By Conor Sharkey
WHILE a Sinn Féin delegation made its way to Stormont yesterday (Wednesday) to plead for enhanced cancer resources for the North West, one local family spoke of their own very personal journey.
In March this year, Strabane man Danny Molloy (52) was told he had incurable cancer of the stomach.
It was a bitter blow to the popular former council employee and once keen footballer.
Since being diagnosed with the disease, Danny has been making the round trip to Belfast once every three weeks, to receive energy-sapping bouts of chaemotherapy. While his treatment has finished at present, another endless cycle of travelling and treatment is only months away.
And due to the type of treatment he requires, Danny's hospital visits aren't simply a nip over the Glenshane and home again. They are 48 hours of gruelling labour at a time, beginning at dawn on a Monday morning and ending well into a Tuesday night.

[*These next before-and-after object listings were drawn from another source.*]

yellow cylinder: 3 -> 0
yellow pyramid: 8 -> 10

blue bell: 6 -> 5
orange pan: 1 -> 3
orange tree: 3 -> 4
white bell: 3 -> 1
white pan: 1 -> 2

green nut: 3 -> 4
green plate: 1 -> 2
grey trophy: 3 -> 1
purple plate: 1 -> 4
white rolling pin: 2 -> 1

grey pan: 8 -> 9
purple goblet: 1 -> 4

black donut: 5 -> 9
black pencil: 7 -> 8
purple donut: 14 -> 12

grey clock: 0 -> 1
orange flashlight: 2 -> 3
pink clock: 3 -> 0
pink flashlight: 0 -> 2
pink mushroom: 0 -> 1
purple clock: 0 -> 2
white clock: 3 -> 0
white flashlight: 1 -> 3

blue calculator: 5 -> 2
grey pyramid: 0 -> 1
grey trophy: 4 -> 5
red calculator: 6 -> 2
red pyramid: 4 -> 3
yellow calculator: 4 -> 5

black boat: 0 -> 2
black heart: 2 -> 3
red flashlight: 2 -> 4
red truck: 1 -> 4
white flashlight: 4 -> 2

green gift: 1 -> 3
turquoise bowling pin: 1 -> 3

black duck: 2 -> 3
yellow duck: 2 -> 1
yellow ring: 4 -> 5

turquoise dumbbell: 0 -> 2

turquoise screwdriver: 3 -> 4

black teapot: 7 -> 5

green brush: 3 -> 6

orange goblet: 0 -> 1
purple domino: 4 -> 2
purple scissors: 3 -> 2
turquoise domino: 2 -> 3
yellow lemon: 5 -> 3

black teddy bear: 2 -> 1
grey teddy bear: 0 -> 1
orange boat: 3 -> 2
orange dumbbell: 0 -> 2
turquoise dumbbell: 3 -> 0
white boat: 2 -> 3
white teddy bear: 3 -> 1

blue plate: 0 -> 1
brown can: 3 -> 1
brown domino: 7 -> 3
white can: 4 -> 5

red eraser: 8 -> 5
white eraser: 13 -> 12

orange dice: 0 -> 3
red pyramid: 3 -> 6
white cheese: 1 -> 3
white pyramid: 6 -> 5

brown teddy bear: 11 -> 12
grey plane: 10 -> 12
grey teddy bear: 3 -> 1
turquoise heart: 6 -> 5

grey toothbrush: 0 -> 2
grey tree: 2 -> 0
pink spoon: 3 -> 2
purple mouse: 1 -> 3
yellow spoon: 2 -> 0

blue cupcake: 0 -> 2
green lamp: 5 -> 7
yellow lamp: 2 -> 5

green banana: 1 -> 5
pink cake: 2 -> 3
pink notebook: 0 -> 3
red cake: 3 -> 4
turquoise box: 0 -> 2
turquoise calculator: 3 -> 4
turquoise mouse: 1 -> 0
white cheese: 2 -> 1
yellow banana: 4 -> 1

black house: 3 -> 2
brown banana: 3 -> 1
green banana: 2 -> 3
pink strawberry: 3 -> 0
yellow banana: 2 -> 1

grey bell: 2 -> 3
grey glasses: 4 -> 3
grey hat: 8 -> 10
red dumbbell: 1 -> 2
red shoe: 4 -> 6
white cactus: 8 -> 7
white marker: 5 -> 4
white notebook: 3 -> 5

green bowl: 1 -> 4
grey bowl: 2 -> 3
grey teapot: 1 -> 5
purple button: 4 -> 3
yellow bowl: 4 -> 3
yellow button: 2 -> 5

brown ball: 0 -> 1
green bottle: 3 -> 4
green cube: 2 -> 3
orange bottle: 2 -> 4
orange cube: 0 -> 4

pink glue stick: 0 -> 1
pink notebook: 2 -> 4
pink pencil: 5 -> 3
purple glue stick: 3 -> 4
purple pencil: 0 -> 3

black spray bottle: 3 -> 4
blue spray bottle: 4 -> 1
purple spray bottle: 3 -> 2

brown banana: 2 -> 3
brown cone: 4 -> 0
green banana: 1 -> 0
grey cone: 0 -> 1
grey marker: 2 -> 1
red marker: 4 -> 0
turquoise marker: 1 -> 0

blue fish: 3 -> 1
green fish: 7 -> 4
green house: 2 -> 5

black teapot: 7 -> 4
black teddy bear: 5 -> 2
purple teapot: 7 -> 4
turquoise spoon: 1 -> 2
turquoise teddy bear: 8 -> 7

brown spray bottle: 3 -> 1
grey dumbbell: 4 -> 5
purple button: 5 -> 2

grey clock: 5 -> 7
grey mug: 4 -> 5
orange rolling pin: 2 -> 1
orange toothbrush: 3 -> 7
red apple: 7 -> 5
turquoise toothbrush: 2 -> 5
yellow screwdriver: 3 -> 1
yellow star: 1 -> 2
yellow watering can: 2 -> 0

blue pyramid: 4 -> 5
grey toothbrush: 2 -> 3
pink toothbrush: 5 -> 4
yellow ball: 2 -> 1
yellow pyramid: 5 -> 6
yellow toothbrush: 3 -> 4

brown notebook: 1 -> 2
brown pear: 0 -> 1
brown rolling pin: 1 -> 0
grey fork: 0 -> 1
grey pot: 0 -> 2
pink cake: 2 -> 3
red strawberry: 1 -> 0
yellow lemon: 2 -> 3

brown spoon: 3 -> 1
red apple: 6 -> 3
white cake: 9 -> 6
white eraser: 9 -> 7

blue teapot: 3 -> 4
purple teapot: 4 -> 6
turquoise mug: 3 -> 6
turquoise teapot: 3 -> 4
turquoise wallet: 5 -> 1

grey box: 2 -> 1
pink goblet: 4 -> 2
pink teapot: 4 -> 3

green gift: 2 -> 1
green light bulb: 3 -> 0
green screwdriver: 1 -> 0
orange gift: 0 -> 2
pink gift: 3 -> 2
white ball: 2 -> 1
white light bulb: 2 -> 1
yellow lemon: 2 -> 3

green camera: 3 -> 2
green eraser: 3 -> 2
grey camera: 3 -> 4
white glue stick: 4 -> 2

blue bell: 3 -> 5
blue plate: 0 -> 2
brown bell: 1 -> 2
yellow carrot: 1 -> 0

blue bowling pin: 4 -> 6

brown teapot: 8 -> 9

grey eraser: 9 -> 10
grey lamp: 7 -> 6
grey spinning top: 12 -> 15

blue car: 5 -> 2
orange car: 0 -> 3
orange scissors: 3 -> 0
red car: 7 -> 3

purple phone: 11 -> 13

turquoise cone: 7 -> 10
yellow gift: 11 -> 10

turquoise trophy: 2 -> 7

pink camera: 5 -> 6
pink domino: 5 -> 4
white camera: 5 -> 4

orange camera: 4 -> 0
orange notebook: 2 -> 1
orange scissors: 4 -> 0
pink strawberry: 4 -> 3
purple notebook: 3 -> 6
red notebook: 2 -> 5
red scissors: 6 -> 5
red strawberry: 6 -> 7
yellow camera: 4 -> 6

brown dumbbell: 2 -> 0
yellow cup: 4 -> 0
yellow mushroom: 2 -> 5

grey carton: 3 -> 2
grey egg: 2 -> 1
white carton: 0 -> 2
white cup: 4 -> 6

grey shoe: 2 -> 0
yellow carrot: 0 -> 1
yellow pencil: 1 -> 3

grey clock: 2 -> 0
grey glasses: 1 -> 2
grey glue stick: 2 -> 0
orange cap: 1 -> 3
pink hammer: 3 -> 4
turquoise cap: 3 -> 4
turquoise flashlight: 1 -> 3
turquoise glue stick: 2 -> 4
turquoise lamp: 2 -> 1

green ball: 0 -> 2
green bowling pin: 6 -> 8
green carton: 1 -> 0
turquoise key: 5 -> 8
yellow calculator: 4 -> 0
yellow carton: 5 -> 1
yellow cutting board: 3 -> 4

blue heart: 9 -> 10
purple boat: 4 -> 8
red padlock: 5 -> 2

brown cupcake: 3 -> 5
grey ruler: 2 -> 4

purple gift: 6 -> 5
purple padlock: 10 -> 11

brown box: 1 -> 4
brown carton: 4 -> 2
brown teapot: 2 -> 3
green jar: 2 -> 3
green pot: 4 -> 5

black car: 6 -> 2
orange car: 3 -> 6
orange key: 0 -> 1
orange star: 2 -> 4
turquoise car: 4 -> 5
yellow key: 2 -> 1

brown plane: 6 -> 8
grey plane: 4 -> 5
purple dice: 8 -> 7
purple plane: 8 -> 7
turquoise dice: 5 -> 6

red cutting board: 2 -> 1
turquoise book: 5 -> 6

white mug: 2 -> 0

The stress this puts on himself and his family is enormous, and one that could be avoided with the establishment of a treatment centre in the North West, he said.
Speaking to the Strabane Chronicle on Tuesday, Danny explained the difficulties regularly faced by cancer patients across the Strabane District.
"I can drive, but when you are undergoing chaemotherapy, you are totally listless and have very little energy, so driving to and from Belfast myself is out of the question. I always have to rely on a family member, usually my brother or brother-in-law to take up me one day and collect me the next. You hate asking because it means they have to take two days off their work, but I don't have any option," Danny explained.
Outlining the treatment he receives, he said: "My Monday starts at about 5am because I have to be up in the Belfast cancer unit before 9am. Then they take my blood samples and send them off for testing. Normally the results come back about 1pm and if they are clear, I have to wait until a bed becomes available. Then it's on to ten hours of treatment, which usually start at 6pm and go right through until the next morning. After that I have to wait for my lift and it's the long journey back to Strabane. It is a very draining process," he explained.
As for what difference having the treatment he needs available closer to home would mean to himself and thousands like him, Danny said: "It would make a world of difference because you could be in and out in a day. It would mean only a short journey up the road and it would take a lot of stress off us all.
"According to doctors I have spoken to, one in three people will experience cancer at some point in their lives, so I would imagine there are a lot of people from Strabane, Derry, Donegal, right across the North West in the same boat as myself. I would be 100 per-cent behind what Sinn Fein are pushing for and it would make so much difference to so many families. From my perspective at present, it just feels like the regular journeys to Belfast are going to be never-ending," he said.
Meanwhile, Danny's wife Anne said she worries from the minute her husband leaves her side.
"I hate it when he has to go to Belfast because all you can do is phone him. If he was down the road in Altnagelvin, myself or his friends could pop down and see him but with Danny being in Belfast, it's terrible. We all worry away about him and I know it would be a great boost to his morale and his health if the family could be with him all the time, but we simply can't. He is so isolated up there and I hate thinking about what he is going through. It would be fantastic to have him treated closer to home," Anne said.